Just realized I didn't finish that thought.

 

 

Write letters talking about your relationship, how you feel, things you do together etc. Dating the letter is important. You write the letter, then put it away.

 

 

I did this. I had a little collection of about 6 letters. I stopped writing them when I started dating my husband. I can't tell you how long before I had met him that I had written the last one but I'd say a few months. I usually only did this when I was home alone on a Saturday night. It was nice to day dream about what would be when I met this future mate of mine.

 

 

I took the letters out again right before DH moved in with me, about 3 months before our wedding. I had been intending to throw them out but I decided to read them just to see what they said. I didn't really remember.

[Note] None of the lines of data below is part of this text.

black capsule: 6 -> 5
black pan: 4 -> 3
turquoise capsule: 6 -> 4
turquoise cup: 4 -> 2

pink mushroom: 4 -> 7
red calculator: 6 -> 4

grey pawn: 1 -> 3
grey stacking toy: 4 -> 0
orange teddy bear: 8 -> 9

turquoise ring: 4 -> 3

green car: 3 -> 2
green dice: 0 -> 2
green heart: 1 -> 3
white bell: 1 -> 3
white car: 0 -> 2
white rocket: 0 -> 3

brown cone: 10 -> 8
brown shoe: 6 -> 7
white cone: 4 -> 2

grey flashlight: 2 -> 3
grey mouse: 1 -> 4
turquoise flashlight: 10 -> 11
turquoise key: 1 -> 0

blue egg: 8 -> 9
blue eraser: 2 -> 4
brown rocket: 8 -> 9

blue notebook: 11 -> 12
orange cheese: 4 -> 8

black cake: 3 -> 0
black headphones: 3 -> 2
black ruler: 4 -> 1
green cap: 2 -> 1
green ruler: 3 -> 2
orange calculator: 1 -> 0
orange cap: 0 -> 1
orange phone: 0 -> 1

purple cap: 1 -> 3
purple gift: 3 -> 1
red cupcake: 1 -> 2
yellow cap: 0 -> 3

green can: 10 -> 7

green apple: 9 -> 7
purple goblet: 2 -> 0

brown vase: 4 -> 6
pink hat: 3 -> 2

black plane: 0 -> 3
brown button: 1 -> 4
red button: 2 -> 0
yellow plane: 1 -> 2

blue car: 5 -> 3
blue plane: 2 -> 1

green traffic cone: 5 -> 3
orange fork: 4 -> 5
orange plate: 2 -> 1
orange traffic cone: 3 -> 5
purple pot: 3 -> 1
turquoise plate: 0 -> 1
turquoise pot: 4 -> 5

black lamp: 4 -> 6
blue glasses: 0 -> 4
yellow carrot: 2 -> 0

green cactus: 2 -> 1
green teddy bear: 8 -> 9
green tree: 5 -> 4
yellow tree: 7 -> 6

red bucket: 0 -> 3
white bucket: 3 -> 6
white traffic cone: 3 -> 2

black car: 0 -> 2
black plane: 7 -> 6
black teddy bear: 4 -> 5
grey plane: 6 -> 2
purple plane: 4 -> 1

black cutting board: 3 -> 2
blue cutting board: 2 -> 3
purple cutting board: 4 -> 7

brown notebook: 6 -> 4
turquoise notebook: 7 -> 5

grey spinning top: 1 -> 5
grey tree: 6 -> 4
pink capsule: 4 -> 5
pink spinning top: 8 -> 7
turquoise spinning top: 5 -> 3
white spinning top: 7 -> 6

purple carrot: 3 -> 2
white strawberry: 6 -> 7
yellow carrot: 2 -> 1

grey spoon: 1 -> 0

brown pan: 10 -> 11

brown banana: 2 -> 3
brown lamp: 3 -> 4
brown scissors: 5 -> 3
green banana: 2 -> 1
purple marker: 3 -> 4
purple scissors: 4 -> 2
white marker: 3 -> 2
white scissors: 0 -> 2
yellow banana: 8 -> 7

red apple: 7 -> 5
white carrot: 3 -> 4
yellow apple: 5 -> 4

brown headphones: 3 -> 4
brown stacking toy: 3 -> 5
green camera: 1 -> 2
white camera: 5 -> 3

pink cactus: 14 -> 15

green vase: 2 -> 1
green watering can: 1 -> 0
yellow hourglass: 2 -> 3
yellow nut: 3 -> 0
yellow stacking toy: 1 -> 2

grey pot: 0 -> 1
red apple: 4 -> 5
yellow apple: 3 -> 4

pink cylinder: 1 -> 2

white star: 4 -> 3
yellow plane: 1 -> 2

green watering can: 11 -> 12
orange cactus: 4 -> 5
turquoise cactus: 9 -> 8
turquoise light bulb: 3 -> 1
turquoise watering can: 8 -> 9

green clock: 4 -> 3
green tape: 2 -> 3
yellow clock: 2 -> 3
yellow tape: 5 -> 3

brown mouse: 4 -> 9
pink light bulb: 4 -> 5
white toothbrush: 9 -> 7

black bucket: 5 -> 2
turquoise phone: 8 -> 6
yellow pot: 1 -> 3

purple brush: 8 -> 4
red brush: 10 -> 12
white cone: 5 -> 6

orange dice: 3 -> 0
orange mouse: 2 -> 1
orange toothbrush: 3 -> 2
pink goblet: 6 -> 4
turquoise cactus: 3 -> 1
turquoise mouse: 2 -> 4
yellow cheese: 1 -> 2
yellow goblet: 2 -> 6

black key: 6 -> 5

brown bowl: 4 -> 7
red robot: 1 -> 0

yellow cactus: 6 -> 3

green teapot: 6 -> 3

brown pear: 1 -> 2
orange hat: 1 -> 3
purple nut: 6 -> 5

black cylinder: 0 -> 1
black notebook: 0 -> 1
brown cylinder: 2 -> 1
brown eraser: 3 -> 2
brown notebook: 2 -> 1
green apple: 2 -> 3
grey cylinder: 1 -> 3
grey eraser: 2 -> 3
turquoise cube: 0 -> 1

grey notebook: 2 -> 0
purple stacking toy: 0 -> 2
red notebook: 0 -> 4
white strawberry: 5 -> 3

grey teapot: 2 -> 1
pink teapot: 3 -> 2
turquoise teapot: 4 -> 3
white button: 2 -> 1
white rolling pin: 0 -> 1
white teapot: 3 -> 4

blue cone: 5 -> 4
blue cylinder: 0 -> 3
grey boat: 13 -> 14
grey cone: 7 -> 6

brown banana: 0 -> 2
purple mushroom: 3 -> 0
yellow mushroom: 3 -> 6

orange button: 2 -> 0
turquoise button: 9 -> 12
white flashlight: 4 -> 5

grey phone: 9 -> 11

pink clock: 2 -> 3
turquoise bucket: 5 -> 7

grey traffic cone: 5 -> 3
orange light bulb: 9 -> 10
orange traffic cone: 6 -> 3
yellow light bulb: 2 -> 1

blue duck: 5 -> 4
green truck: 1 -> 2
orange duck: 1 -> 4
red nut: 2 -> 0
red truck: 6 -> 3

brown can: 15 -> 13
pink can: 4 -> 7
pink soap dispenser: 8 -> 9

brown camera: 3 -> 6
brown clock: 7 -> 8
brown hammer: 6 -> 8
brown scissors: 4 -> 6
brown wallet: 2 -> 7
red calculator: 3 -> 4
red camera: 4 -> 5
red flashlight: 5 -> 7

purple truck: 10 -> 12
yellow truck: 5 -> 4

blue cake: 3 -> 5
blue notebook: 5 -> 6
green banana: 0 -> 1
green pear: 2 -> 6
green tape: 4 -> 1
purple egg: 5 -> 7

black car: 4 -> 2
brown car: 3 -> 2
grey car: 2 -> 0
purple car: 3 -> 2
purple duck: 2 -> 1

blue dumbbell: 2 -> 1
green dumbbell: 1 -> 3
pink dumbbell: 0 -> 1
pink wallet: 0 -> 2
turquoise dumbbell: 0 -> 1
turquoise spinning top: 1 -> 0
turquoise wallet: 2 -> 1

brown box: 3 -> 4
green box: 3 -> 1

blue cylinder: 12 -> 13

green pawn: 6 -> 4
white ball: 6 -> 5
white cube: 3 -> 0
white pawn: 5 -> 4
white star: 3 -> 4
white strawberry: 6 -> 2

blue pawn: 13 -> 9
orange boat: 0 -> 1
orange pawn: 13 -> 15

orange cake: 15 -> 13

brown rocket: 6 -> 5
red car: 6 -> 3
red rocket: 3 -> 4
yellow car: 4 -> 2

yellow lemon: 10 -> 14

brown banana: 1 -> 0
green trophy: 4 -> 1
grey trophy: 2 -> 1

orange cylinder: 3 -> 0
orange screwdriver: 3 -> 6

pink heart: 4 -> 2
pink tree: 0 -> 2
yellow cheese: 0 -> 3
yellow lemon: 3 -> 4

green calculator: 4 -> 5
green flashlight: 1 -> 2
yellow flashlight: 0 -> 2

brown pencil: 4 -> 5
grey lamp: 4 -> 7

I was astounded to realize that I could have actually written them to him & that we did many of the things I talked about in the letters.

 

 

So when we got home from our Honeymoon I gave the letters to my new husband. He was befuddled because he didn't understand why I didn't send them to him when I wrote them. I told him to look at the dates. Then he was annoyed because he thought I wrote them to another guy; remember each letter was dated months before I met him. I explained what the letters were & why I wrote them then directed him back to the first letter, where it spelled out what I was doing. It was pretty cool.

 

 

The only thing that didn't come true was his height; DH is shorter then the guy in my letter but I still know they were meant for him.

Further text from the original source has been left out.